CULLOWHEE – Ron Rash, the John and Dorothy Parris Distinguished Professor of Appalachian Cultural Studies at Western Carolina University, is the recipient of a prestigious O. Henry Prize for 2005.
Rash received the award for his short story “Speckle Trout,” published in the spring 2003 edition of The Kenyon Review. His is one of 20 stories selected for the prize from more than 1,000 submitted by magazine editors from across North America.
The Atlantic Monthly says that O. Henry Prizes are “widely regarded as the nation’s most prestigious awards for short fiction.”
The prize is named in honor of William Sidney Porter, who adopted the pseudonym of O. Henry.

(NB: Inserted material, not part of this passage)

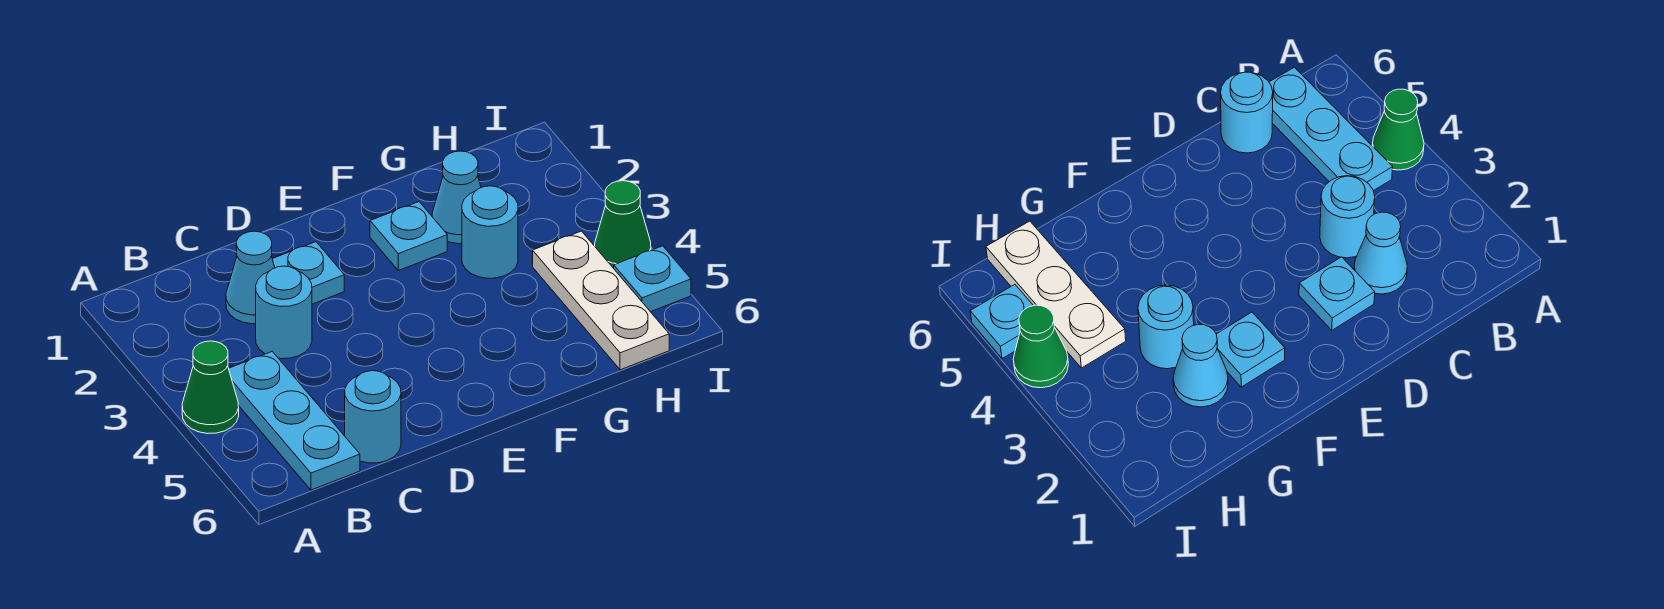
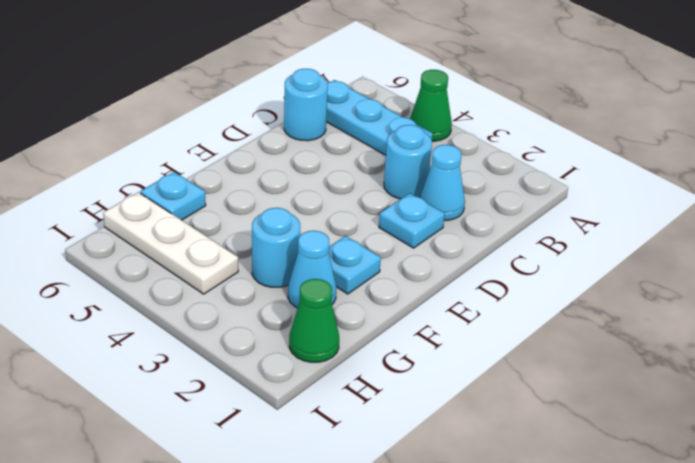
green cone I4 level 1 -> green cone H1 level 1
cyan plate I5 level 1 -> cyan plate G6 level 1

A fiction writer with an illustrious life, O. Henry penned many of his stories in prison. When he was released from prison, he was invited to New York where he continued to write for the next eight years until his death in 1910.

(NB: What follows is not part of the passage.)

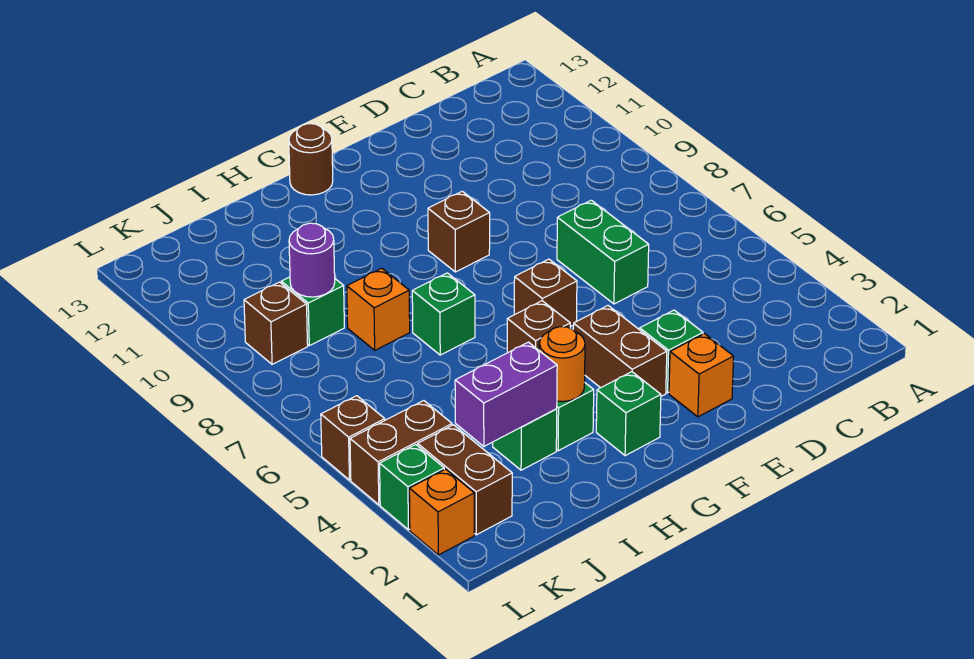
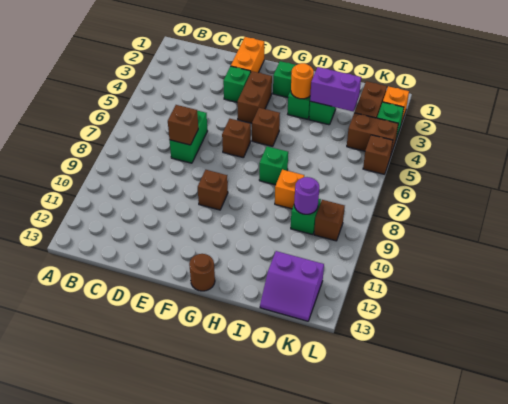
none -> brown brick D7 level 2
orange brick E2 level 1 -> orange brick E1:E2 level 1
none -> purple slope J12:K13 level 1 top 12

Among past winners of the O. Henry Prize are such influential writers as Ernest Hemingway, Dorothy Parker, F. Scott Fitzgerald, James Thurber, James Baldwin, Woody Allen, Mary McCarthy, Alice Walker, Chaim Potok, J.D. Salinger, Philip Roth, Joyce Carol Oates, E.L. Doctorow, Andrea Barrett, John Irving and Stephen King.

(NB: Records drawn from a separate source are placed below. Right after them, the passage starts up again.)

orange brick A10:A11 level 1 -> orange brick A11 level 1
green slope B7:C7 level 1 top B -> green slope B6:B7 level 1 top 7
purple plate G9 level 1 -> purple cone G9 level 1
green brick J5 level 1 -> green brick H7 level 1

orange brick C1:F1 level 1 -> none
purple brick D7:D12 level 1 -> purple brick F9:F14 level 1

Rash’s “Speckle Trout” will be published along with other prize-wining stories in a collection titled “The O. Henry Prize Stories 2005” by Anchor Books. Laura Furman, an award-winning novelist, short-story writer and essayist, is editor of the collection.
The O. Henry Prize is the latest in a series of awards received by Rash. The Fellowship of Southern Writers recently has named him recipient of its James Still Award for Writing of the Appalachian South.
Rash, who teaches in the English department at Western, is author of two critically acclaimed novels based in the Appalachians – his debut novel “One Foot in Eden,” which was Western’s freshman summer reading selection for 2004, and the recently published “Saints at the River.”
A Pulitzer Prize-nominated writer, Rash came to Western in 2003 from the University of South Carolina, where he served as visiting writer in the graduate creative writing program. As Western’s first Parris Professor of Appalachian Cultural Studies, he has helped set up a series of performances, readings and lectures that highlight mountain culture.
“One Foot in Eden ” won the 2003 Appalachian Writers Association Book of the Year Award and Foreword Magazine’s Gold Medal for Best Literary Novel of 2002.